Of course, you can’t have winners without a significant number of losers. I’m not saying Valerie Stamey has lost her battle against Ravalli County, but she lost her job as treasurer, lost the Republican primary in her re-election bid, and dropped her lawsuit against auditor James Woy. Also, the sheriff’s department auctioned off her house. They would have served her with papers for the county’s civil suit, but as of press time no one can find her. Her husband says she’s in another state but won’t say where. So those of you who bet on “Stamey flees the state, never to be seen again” as the outcome of this fiasco can finally collect your winnings. RIP, favorite story in Montana politics ever.

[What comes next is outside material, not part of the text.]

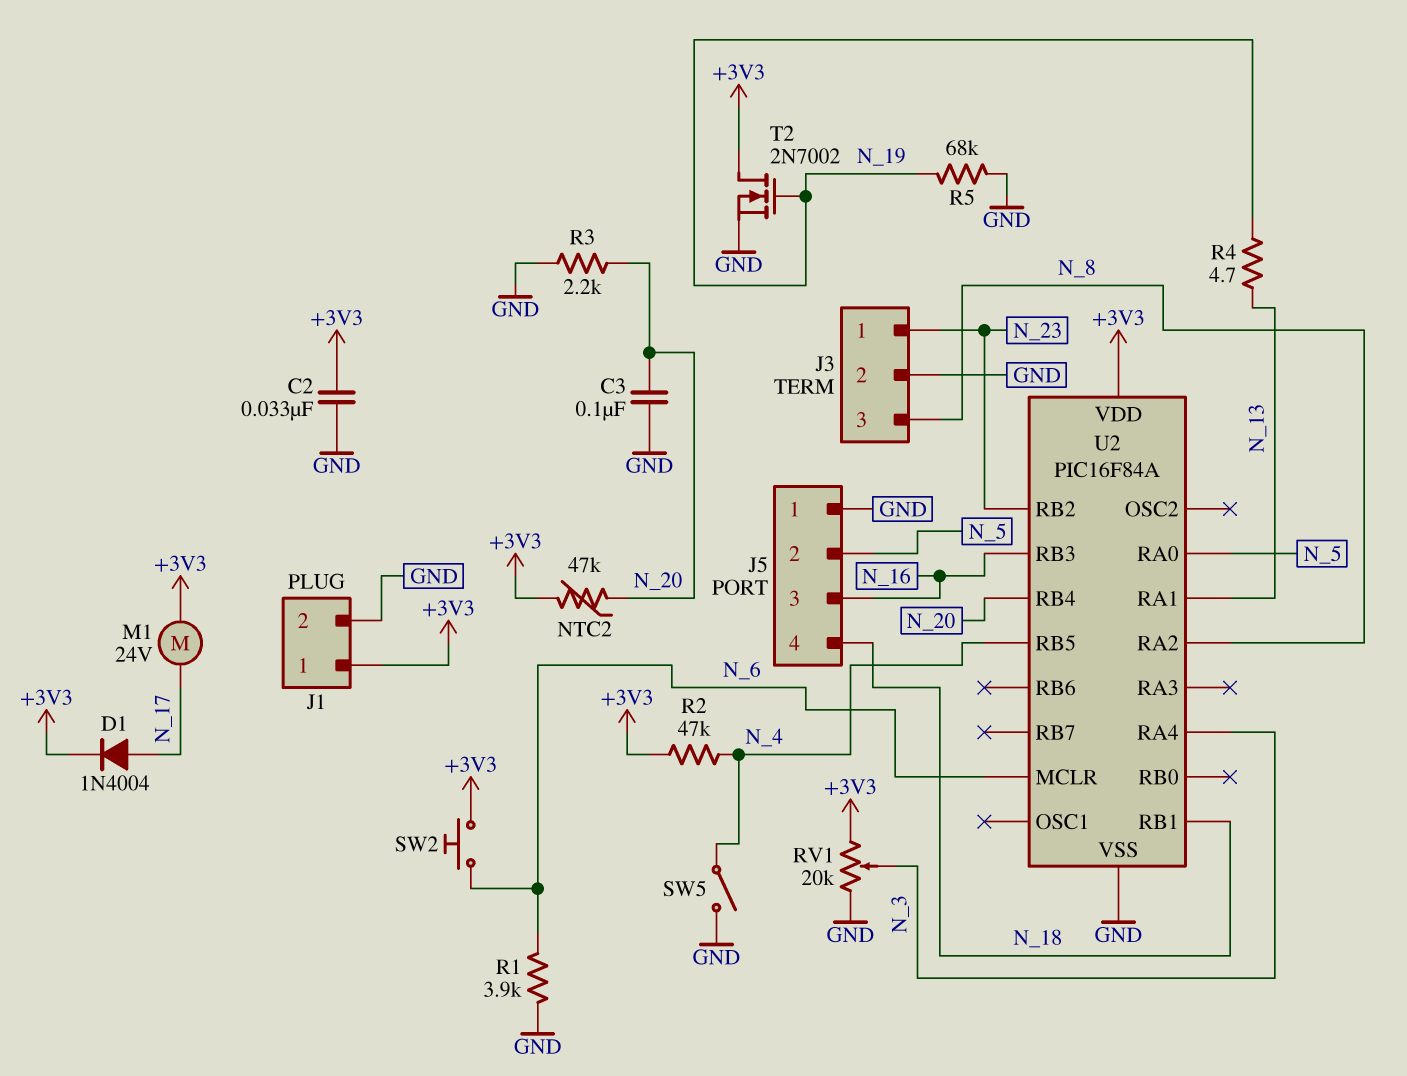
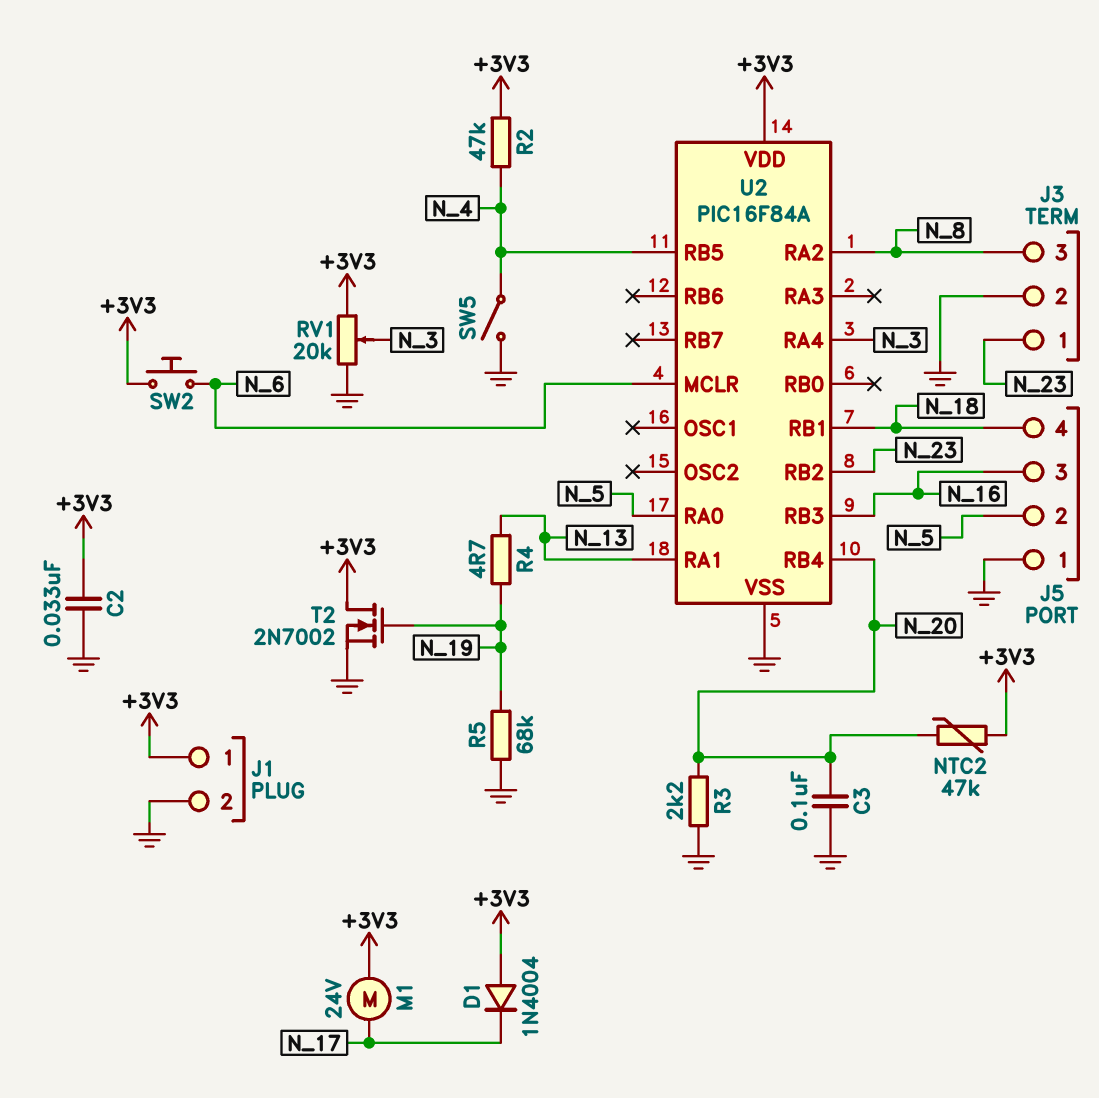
D1: diode 1N4004 (A N_17, K +3V3) -> diode 1N4004 (A +3V3, K N_17)
R1: 3.9k (GND, N_6) -> none

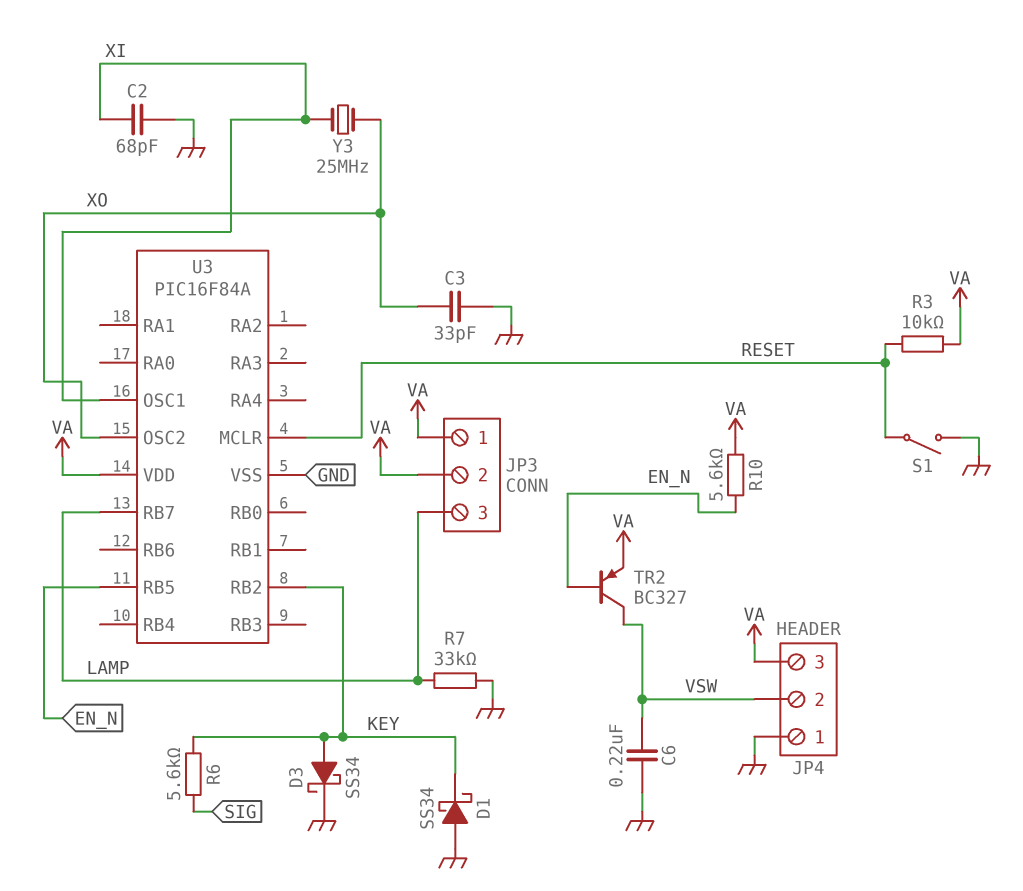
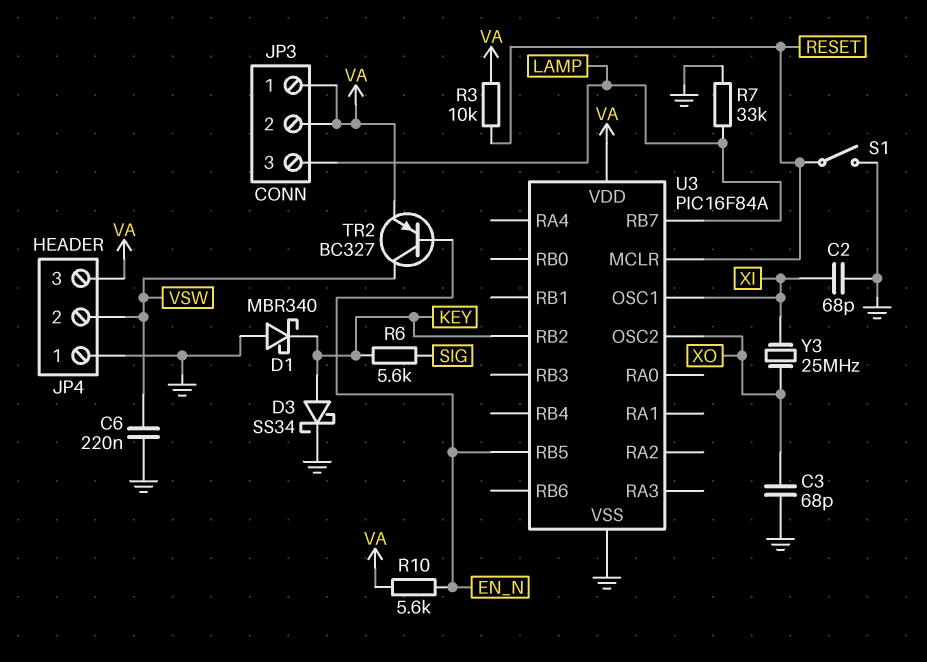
C3: 33pF (GND, XO) -> 68pF (GND, XO)
D1: schottky SS34 (A GND, K KEY) -> schottky MBR340 (A GND, K KEY)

Those who bet on “Dan impregnates a traveling saleswoman and has to stop having fun forever” can keep holding their tickets, thank you very much. As I move closer to an old-fashioned vasectomy, researchers at the Parsemus Foundation are closer to a newfangled, reversible one. If this thing works, it’s going to be great. How many young men are not responsible enough to put on condoms but sufficiently responsible to get their tubes blocked in a one-time procedure? I’m going to say a substantial portion of those currently getting women pregnant and bailing. Here’s my genius marketing tip that the Paresmus Foundation can have gratis: make the initial procedure free and charge for the reversal.
Meanwhile, in another kind of dick, Jeff Koons has announced plans to make sculptures out of designer handbags and donate them to charity. Props to a Charming Stranger for the link. Even in his philanthropy, I cannot like Jeff Koons. Maybe it’s because he keeps saying stuff like this:
Art and philanthropy are intertwined because they are both about a way of life. It’s about an understanding of your internal world, your own position and needs and also the external world, the world that’s vaster than your own being. It’s about bringing those two things together. This is a way of really looking at the world and saying, with my means, with my perception and my understanding of joy and pleasure, how can I receive a sense of greater fulfillment in this life through a commitment to helping others?
Like art, philanthropy is about bringing together the two halves of the universe: everyone in the world and Jeff Koons. There is something symmetrical about his popularity in the financial industry, though. The people who make millions selling derivatives but produce nothing tangible love the guy who sells derivative objects for millions.
Sculpture has become decadent and empty. Fortunately, journalism remains vibrant and meaningf—oh, dammit. Everybody freaked out Wednesday afternoon, when Lifehacker announced that 5 million Gmail passwords had been leaked to a Russian Bitcoin forum. Update: They might not be Gmail passwords, and they might actually have been leaked years ago. Update: the password checker Lifehacker told everyone to use suspiciously came into existence two days before the leak was announced. Update: Lifehacker got over a million hits on this story without verifying any of the information presented therein. None of the original elements is necessarily true. They won Wednesday, though.
They’re total manipulators. But that’s what winners do.
Gulp. I may have interviewed more than once one of those of billionaires mentioned in the Animal New York link.